Computational Fluid Mechanics Work
15/01/2026: Revisiting Notes: Key Points
'Computational Fluid Mechanics' is a more accurate term because it involves dynamics and kinematics. Kinematics is a purely mathematical description of the motion of continua.
Aristotle thought force was proportional to velocity. Newton wrote purely in Latin describing his laws in words and geometry, not mathematics. There is also the fourth law of superposition of Newton which is often forgotten. Newton's second law, force equals rate of change in momentum, is only applicable to point masses.
Euler extended the law to continua. He popularised formalising Newton's discoveries in mathematical terms. The substantial derivative was advanced from a point wise variation in space and time to a continua based variation in the Leibniz-Reynolds transport theorem. We essentially have Newton's second law, with the substantial derivative of velocity on one side and a force balance on the other, of body and surface forces. We get the general momentum equation, which is also called the Cauchy equation, and is applicable to any type of continuum. The Navier Stokes equations involve a constitutive relation for the viscous stress tensor which is but a hypothesis. It is a relatively simple hypothesis based on Hooke's law.
Other notes. Potential flow theory was used effectively for much of the 20th century. Assumed inviscid, incompressible, irrotational outside the viscous, rotational boundary layer. Fatal disadvantage is the inability to predict separation. You solve a second order Laplace equation and another equation using an algorithm.
Vector analysis and tensor calculus is the mathematical tool used to describe physical reality. We are far from perfect in describing physical reality in many cases. A scalar has a gradient. A vector has a divergence. A second rank tensor is a vector vector linear function, or the dyad product of two vectors relating two vector fields. The curl of the velocity gives the vorticity which is a purely a kinematic definition. The gradient of a vector is the dyad product of the Hamilton operator and the vector field, and the result is a tensor.
15/01/2026: Update
Currently working on incompressible solvers and advancing the vector potential-vorticity method. Currently writing the pressure-Poisson approach for a simple case.
Eventually, will focus on the artificial compressibility approach because you can use Godunov methods and solve discontinuities. In this case the governing equations are hyperbolic.
21/10/2025: Cranfield Thesis
I worked on incompressible flow modelling for my thesis at Cranfield. That means you can neglect density variation of the fluid medium, which usually means low speed. It means the divergence of velocity is zero. This is kind of an ideal, pure mathematical system which can sometimes be used to map reality accurately.
I wrote the streamfunction-vorticity formulation first, which is only applicable to two dimensions. This is because the streamfunction only exists in two dimensions. I validated the results produced by my code using the lid-driven square cavity benchmark (2D), comparing centreline velocities.
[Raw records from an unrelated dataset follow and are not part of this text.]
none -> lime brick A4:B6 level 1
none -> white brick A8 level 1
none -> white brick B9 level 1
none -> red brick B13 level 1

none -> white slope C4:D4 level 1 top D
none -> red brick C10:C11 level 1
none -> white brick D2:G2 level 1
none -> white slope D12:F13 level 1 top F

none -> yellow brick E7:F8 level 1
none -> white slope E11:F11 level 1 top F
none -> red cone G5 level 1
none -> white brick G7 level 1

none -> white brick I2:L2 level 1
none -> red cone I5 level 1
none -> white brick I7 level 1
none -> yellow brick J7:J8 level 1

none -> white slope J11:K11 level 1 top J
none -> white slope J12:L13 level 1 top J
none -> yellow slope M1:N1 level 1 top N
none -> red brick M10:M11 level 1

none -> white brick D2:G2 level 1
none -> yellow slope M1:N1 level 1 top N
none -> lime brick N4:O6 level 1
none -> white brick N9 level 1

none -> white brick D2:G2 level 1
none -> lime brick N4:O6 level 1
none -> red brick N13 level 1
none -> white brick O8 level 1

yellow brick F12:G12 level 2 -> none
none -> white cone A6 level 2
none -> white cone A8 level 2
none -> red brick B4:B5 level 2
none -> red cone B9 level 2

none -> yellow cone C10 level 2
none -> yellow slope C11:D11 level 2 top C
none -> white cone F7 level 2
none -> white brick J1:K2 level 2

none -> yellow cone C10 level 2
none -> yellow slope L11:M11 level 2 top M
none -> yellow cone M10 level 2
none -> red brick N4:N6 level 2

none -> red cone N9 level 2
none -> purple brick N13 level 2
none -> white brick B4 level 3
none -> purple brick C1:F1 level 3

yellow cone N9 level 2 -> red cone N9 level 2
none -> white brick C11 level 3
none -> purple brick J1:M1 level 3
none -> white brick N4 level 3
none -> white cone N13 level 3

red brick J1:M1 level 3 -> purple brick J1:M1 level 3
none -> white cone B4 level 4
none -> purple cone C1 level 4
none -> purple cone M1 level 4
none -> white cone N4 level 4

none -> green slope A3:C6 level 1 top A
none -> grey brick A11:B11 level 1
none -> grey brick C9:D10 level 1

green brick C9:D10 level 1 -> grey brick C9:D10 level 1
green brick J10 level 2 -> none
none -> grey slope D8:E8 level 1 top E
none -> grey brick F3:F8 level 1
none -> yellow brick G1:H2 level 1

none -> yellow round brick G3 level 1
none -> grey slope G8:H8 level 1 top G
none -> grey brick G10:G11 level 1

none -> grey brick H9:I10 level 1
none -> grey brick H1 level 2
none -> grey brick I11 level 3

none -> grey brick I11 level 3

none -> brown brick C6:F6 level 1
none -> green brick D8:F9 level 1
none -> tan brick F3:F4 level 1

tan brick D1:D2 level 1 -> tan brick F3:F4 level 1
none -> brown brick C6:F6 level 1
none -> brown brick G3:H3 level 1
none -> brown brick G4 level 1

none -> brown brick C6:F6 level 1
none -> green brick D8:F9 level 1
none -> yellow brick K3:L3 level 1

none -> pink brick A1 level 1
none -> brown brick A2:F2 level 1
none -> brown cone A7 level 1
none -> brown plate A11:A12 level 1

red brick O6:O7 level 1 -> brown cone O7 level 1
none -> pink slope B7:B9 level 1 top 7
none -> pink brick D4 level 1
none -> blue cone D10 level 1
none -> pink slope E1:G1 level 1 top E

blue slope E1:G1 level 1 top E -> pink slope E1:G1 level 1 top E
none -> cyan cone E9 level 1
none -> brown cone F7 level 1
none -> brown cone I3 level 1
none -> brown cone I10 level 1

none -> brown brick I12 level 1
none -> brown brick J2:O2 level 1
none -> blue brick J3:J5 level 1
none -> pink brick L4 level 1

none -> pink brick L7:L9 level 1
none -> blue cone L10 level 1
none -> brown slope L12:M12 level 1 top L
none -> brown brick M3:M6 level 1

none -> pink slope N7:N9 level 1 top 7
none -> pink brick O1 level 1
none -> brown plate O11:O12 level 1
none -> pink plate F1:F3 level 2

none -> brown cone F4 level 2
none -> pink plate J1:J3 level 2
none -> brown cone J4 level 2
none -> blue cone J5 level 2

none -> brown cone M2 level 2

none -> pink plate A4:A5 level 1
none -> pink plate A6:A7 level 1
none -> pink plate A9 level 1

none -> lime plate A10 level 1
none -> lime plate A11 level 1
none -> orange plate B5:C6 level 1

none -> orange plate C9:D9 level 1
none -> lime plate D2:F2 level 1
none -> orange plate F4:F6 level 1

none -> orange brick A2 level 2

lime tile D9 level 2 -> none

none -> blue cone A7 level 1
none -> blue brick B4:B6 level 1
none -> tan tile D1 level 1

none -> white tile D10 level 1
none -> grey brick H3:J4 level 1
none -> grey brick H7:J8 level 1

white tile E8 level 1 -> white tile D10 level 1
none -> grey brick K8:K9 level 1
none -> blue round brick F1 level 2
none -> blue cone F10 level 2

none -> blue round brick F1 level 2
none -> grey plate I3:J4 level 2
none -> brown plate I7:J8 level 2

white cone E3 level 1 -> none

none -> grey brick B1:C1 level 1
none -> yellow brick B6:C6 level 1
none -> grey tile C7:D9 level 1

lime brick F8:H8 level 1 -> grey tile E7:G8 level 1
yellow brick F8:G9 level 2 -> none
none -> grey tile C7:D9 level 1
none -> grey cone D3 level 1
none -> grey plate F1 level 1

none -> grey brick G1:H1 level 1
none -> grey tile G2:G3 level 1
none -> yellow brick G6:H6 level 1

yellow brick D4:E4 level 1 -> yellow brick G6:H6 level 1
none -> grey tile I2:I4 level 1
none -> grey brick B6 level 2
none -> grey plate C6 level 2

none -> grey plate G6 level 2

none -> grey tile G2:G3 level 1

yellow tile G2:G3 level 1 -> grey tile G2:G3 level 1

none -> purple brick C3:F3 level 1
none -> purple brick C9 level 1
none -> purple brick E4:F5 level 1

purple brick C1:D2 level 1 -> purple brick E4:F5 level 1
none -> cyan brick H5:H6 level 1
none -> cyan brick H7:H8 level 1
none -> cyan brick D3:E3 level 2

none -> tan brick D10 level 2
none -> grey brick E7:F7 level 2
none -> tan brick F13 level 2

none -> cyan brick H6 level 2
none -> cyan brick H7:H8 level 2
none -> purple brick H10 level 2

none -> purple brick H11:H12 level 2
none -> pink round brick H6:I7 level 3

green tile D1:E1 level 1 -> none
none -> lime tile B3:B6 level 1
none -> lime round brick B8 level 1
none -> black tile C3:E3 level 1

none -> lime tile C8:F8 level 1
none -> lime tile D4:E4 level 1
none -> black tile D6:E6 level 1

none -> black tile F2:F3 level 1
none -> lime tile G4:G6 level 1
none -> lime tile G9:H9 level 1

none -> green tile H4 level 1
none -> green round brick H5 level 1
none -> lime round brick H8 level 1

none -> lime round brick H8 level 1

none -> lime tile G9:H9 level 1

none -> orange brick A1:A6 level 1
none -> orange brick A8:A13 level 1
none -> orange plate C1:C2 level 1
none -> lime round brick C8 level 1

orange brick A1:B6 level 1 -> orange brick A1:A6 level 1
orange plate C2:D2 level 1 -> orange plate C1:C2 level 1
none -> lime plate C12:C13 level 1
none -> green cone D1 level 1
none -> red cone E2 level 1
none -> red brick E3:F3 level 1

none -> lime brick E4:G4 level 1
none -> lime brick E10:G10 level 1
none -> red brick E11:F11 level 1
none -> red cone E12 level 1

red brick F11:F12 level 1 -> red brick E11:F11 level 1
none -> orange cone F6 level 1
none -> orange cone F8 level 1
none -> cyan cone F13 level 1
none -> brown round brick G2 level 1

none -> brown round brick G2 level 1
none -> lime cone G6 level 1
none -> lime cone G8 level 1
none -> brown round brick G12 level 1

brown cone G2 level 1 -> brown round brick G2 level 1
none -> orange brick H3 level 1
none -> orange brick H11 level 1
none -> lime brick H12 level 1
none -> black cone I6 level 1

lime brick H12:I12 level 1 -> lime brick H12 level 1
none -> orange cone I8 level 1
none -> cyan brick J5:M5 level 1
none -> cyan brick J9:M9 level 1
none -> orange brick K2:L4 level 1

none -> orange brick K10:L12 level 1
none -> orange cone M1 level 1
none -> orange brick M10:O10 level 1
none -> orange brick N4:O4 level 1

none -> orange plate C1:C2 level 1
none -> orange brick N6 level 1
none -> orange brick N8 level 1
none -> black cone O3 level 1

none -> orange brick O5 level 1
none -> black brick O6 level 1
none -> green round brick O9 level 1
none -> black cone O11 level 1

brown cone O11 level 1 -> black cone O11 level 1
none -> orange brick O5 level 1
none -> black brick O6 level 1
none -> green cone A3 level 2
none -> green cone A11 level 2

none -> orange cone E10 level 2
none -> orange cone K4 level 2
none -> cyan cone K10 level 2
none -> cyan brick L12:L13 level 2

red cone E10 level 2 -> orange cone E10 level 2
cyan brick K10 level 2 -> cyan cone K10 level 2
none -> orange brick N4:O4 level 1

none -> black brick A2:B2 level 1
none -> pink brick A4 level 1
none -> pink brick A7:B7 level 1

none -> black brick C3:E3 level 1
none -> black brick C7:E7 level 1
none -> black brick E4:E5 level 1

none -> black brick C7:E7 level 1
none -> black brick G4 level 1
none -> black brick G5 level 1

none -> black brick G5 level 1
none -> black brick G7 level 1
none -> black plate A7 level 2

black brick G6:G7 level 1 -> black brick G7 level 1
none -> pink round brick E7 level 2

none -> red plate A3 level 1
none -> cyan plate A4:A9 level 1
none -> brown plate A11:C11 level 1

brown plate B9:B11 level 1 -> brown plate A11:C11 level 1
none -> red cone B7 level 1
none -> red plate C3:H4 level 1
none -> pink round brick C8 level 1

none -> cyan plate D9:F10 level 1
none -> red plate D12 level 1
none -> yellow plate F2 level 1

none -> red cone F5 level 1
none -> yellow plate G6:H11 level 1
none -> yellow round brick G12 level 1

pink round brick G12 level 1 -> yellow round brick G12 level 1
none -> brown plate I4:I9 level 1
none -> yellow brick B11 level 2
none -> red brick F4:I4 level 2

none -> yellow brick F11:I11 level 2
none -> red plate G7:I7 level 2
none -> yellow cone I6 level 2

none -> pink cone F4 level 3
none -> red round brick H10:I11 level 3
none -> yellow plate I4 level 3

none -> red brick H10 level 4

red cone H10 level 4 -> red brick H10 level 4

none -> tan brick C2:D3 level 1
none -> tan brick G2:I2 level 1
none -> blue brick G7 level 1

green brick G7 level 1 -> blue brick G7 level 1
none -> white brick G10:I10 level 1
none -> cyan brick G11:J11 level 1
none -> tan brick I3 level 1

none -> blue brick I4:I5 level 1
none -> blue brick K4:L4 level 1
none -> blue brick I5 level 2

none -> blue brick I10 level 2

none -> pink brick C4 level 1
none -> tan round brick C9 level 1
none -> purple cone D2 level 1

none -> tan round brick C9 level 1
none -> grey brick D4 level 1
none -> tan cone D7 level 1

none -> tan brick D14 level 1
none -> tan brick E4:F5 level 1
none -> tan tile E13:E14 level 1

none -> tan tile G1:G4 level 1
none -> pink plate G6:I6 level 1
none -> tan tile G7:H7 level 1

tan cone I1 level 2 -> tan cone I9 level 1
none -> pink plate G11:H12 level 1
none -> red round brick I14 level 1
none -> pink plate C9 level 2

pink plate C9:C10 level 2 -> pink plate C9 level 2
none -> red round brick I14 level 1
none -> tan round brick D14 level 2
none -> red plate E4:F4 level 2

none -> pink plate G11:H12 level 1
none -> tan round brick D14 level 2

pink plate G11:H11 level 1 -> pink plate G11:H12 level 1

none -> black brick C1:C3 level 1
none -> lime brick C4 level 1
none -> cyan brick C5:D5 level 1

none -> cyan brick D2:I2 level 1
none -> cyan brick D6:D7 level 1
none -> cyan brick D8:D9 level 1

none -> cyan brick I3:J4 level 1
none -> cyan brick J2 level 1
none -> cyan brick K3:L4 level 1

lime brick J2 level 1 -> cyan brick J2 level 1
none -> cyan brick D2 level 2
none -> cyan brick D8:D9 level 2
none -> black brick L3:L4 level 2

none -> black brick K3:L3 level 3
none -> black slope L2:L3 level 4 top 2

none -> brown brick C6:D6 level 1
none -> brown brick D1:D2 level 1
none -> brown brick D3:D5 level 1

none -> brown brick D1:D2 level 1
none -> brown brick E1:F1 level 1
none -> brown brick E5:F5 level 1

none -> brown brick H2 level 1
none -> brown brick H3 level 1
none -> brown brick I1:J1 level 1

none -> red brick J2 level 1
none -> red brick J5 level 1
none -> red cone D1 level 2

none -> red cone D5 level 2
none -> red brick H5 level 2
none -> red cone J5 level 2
The code was written in Python and is currently public. Link.
The figure above shows divergence of velocity for the vector potential-vorticity formulation. It is a slice of the centreplane of a cube, where the cube is full of continuous fluid, and the lid is moving from left to right. This is a standard benchmark against which to test the results of your code. The results are well-known. In both the streamfunction-vorticity formulation (2D) and the vector-potential vorticity formulation (3D), the divergence of velocity is satisfied explicitly. Hence why divergence above is small. This is the advantage of vorticity formulations over, say, the primitive variable approach. The main focus of my thesis was the vector-potential vorticity formulation, which is harder to implement. This method requires more work to be workable. The open source code is available: Link.
In layman's terms:
Imagine a solid cube full of any fluid - air, water, Coca-Cola. Now imagine moving the upper surface in some direction. How would the fluid in the container move? What pattern would it make? Solving a complex equation approximately, with the aid of a computer, allows you predict what the patterns would be. You can say, at any point in the cube (for the most part), and even at any particular instance in time, precisely what the temperature, pressure, speed, and direction of motion of the fluid will be. The resulting pattern that your code produces, can be compared against experiments, so you can check it's true. Here's one such pattern:
What does this show? The speed of motion of the fluid in the up and down direction, on a cross-section of the cube along the centreplane. Lid motion is from left to right.